I don’t think there is anything better than a Sunny Sober Saturday!! Beautiful life & beautiful day! Spending the day with family out in the sunshine before Tim and I head to Hawaii on Monday! WOO!
#welchdownwednesday ladies & gents! Routine is key for my sobriety. Is it for you!? It keeps my mind clear, my life organized, and allows me to stay in the right lane for my recovery. Wednesday nights are my nights. No one is home so the house is quiet as a mouse and I am able to get SO much done. I race home to jump into my favorite pajamas, whip out my computer, and pour myself a glass of sparkling juice. Every single Wednesday. I use these nights to plan, journal, meditate, organize, and relax. Life is crazy y’all and if I don’t take some ‘me’ time to get organized and stay organized I will end up completely overwhelmed and filled with loads of anxiety. Not a good place to be. So sober cheers to routine and an organized hump day to each one of you!!!
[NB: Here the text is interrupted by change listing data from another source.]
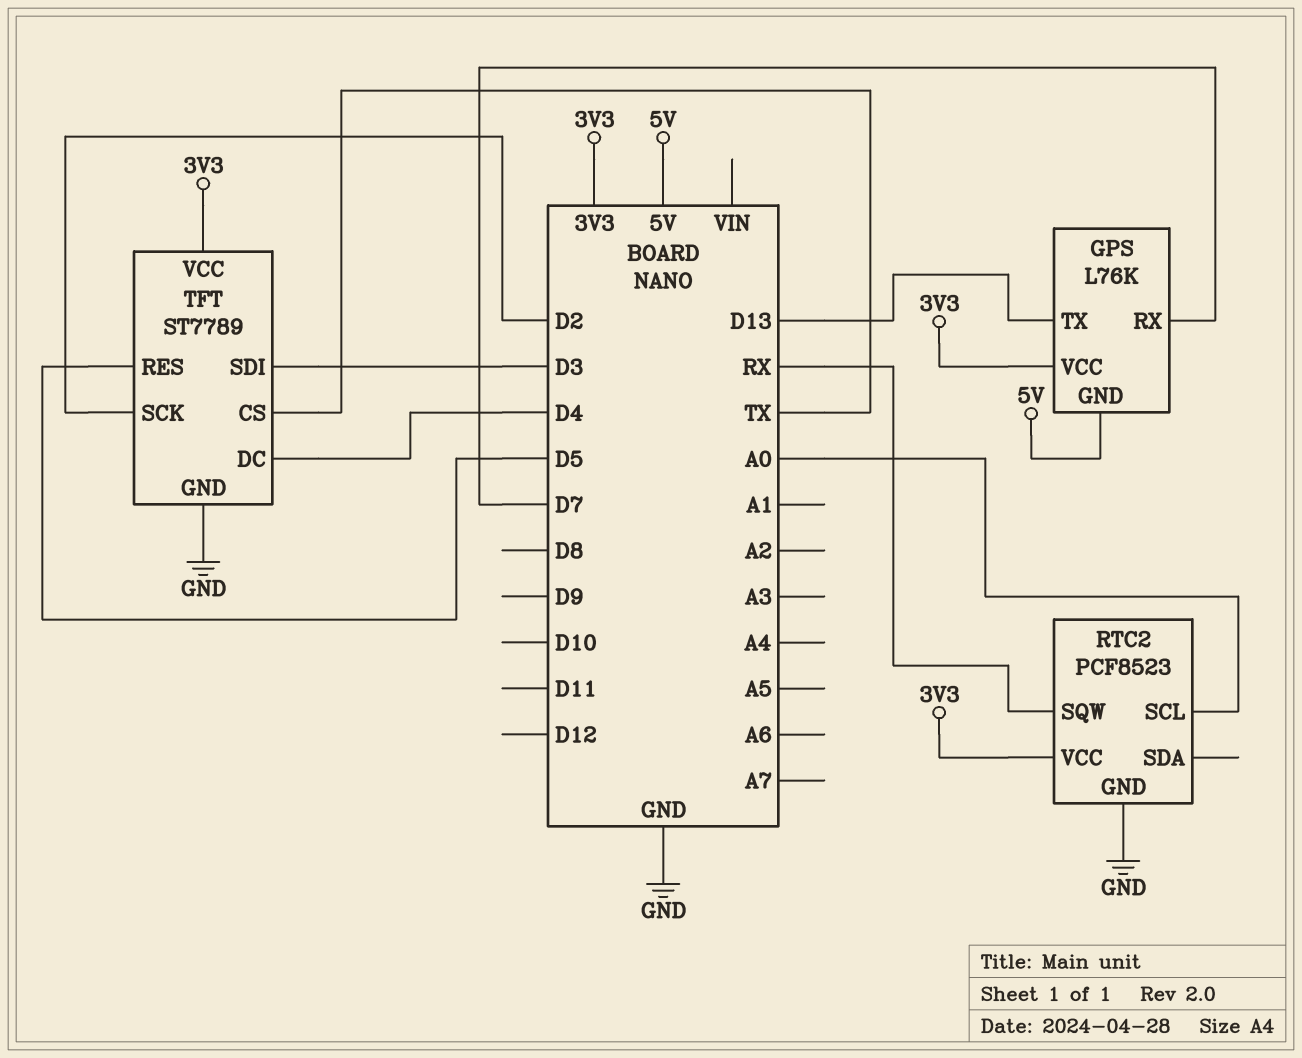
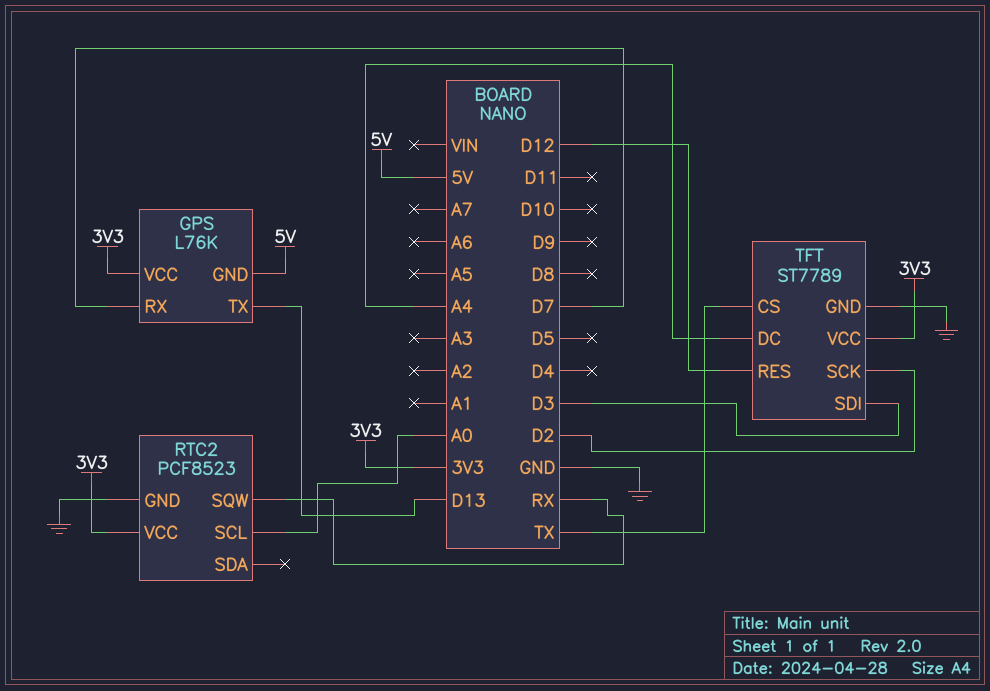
TFT pin DC: D4 -> A4
TFT pin RES: D5 -> D12

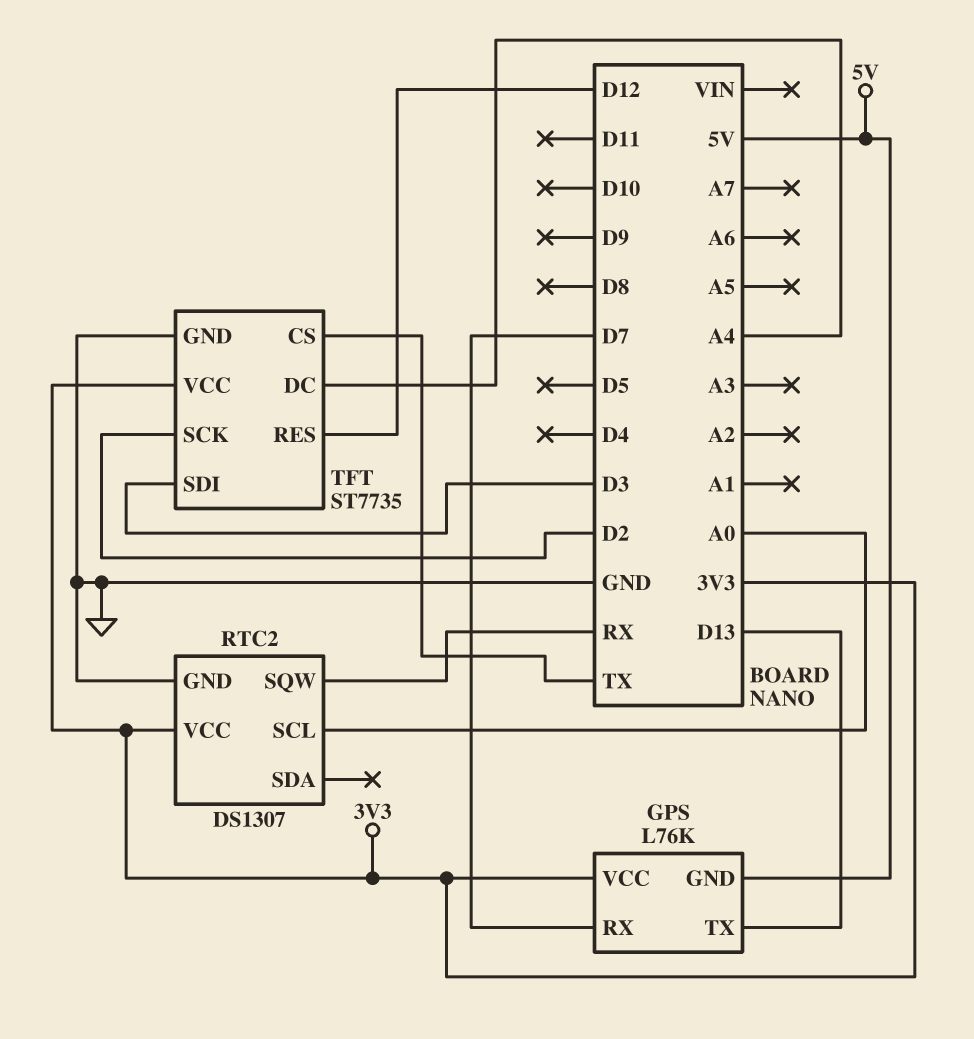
RTC2: PCF8523 -> DS1307
TFT: ST7789 -> ST7735

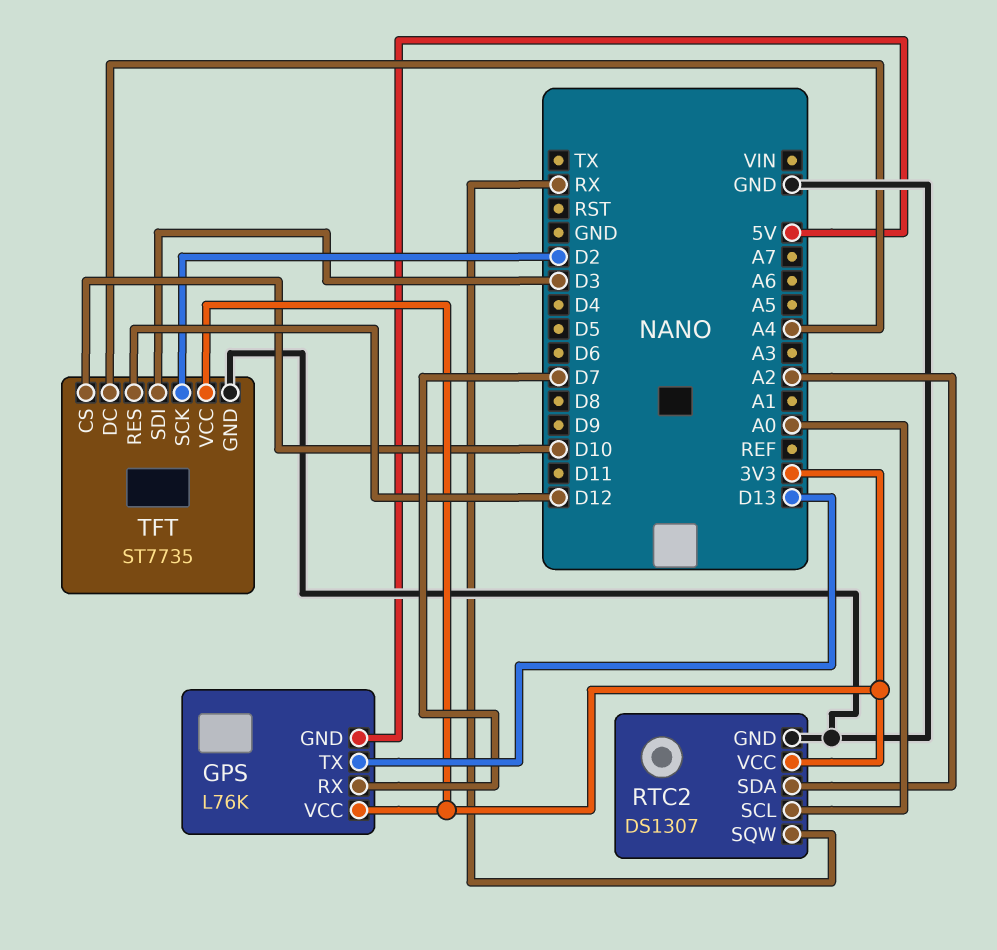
RTC2 pin SDA: none -> A2
TFT pin CS: TX -> D10

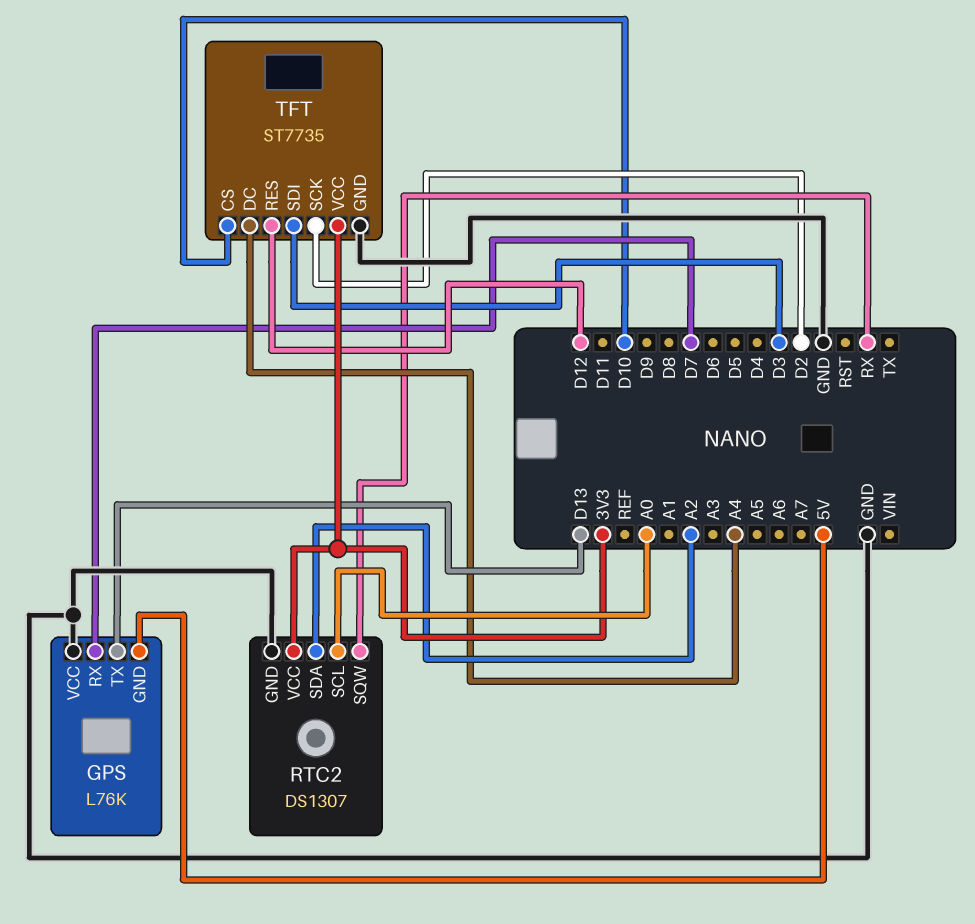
GPS pin VCC: 3V3 -> GND

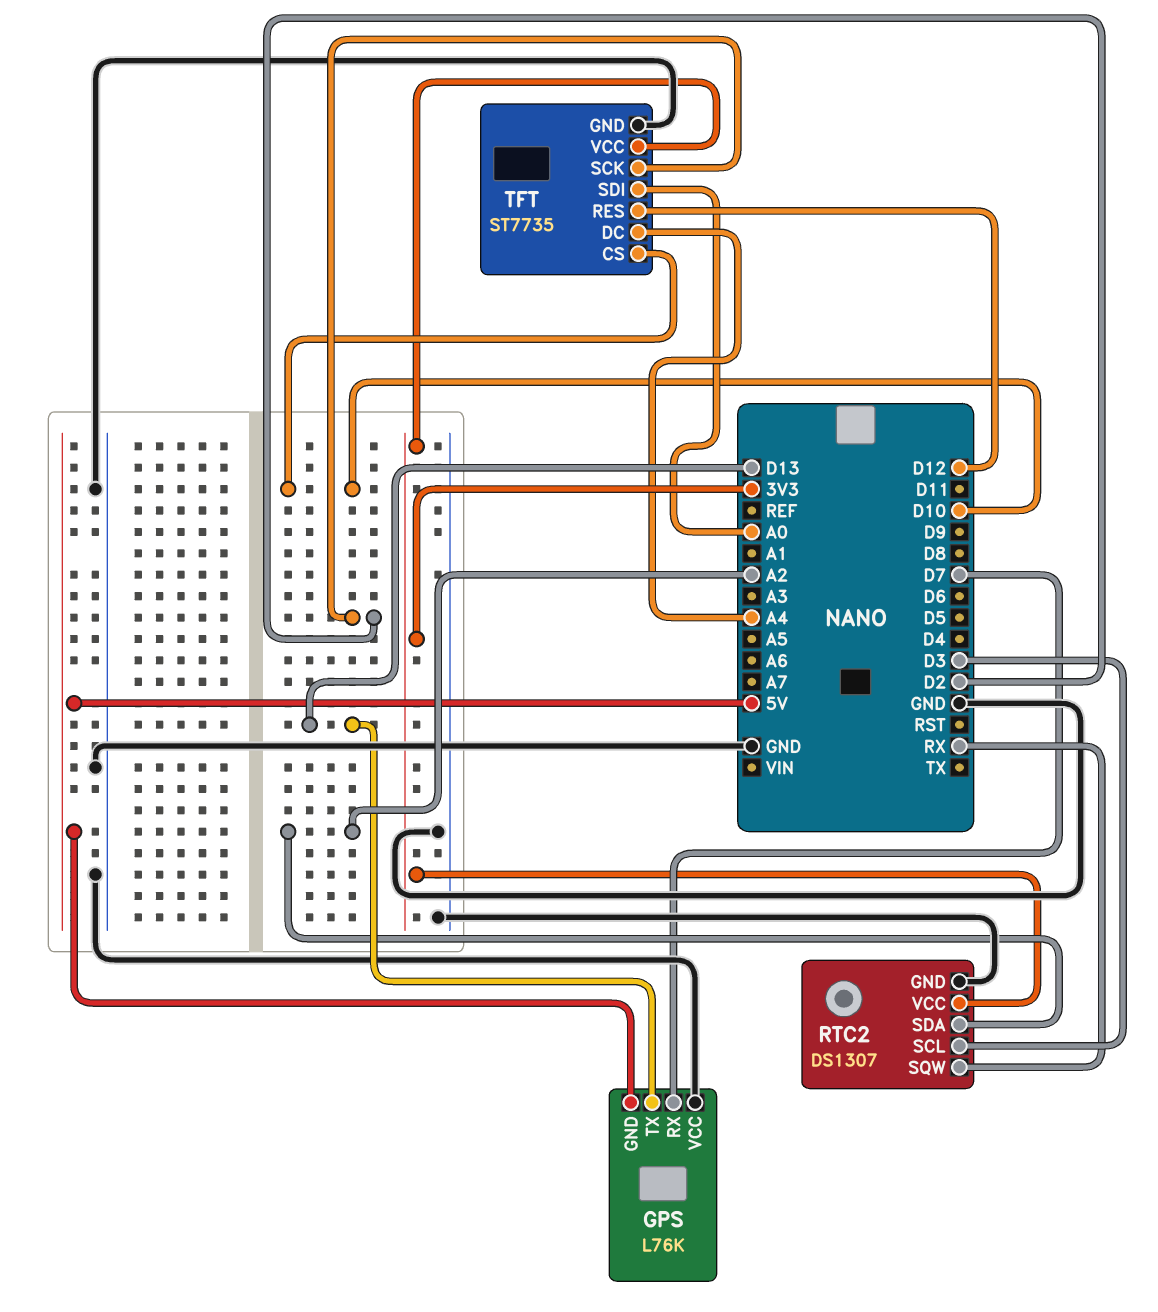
RTC2 pin SCL: A0 -> D3
TFT pin SDI: D3 -> A0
I will never be thankful or grateful for being an alcoholic. Because let’s be real, addiction is a b*tch. However, without my struggles I would have never stumbled upon my strengths. And for that I am thankful. I would have never thought I would use the word ‘strong’ to describe myself. Fast forward to a little over 3.5 years into recovery and ‘strong’ is the first word I choose to describe myself. I’ve walked through hell and here I am now shining bright learning just how strong I really am. Sobriety has taught me how to turn those struggles into strengths and to push through no matter what life may throw your way. Get sober and get strong!
If I would have only known how beautiful the views were in recovery maybe I would have given it a serious shot sooner when I was in the grips of active addiction. It’s scary going into something wholeheartedly when you don’t know what it’s going to look like or be like. All I can say is, sit back, buckle up, and keep going one day at a time. It’s a bumpy ride but sure worth it. Don’t give up before you get to see and experience the best views you’ve yet to see✨
Wake up everyday and make it your objective to put as much effort into you and your recovery as you did for that drink/drug. There aren’t any excuses in recovery because we proved every single one of them wrong when we were in active addiction. When it starts to feel hard and days become long, push on. You got this. We are all strong warriors that know the real definition of what a long hard day feels like. Change is possible but it takes work. Get up and go after what you want 🖤🖤 PS- exciting stuff coming your way as @recoveryrockstars and I are doing a podcast tonight on my story. Stay tuned!!
A Sober Saturday will always lead to a hangover free Sunday and most of the time a very productive one. Both of those things were absolutely out of the question when I was drinking. I used to roll out of bed on a Sunday at about 1 in the afternoon and that was only to find my bottle of liquor to drink myself back to sleep. Over time it wasn’t just my Sunday’s that looked like this. Everyday became this routine. I was only awake long enough to find alcohol and drink until I blacked out again. Doing anything productive was the last thing on my mind. I was only worried about alcohol and surviving. I’m grateful I don’t have to live like that anymore. My Sunday’s look and feel totally different now. I wake up early with a clear fresh mind, tackle all the laundry, hit the grocery store, and whatever other projects I have going on. I use my Sunday’s as my reset days to be ready to go for the week. I love the feeling of going to bed on a Sunday night knowing that is everything is done and I am ready for a bright and early Monday morning. What do your Sunday’s look like!!??
Happy Sober Saturday!! It’s a much needed nice quiet calm day at our house. Enjoying the downtime to recharge for next week. Only thing we have planned for the evening is to watch the Cowboys win💙🏈 what are yalls sober Saturday plans!?!
The front entry is one of my favorite areas in our home to look at. This was my old entertainment center that I repurposed to our front entry table. When I moved in with Tim, we both had SO much great furniture that neither one of us wanted to get rid of any of our stuff. I rearranged the house as much as I could to incorporate both of our things but Tim was a great sport and let the decorator take over and sadly some of his things hit the road.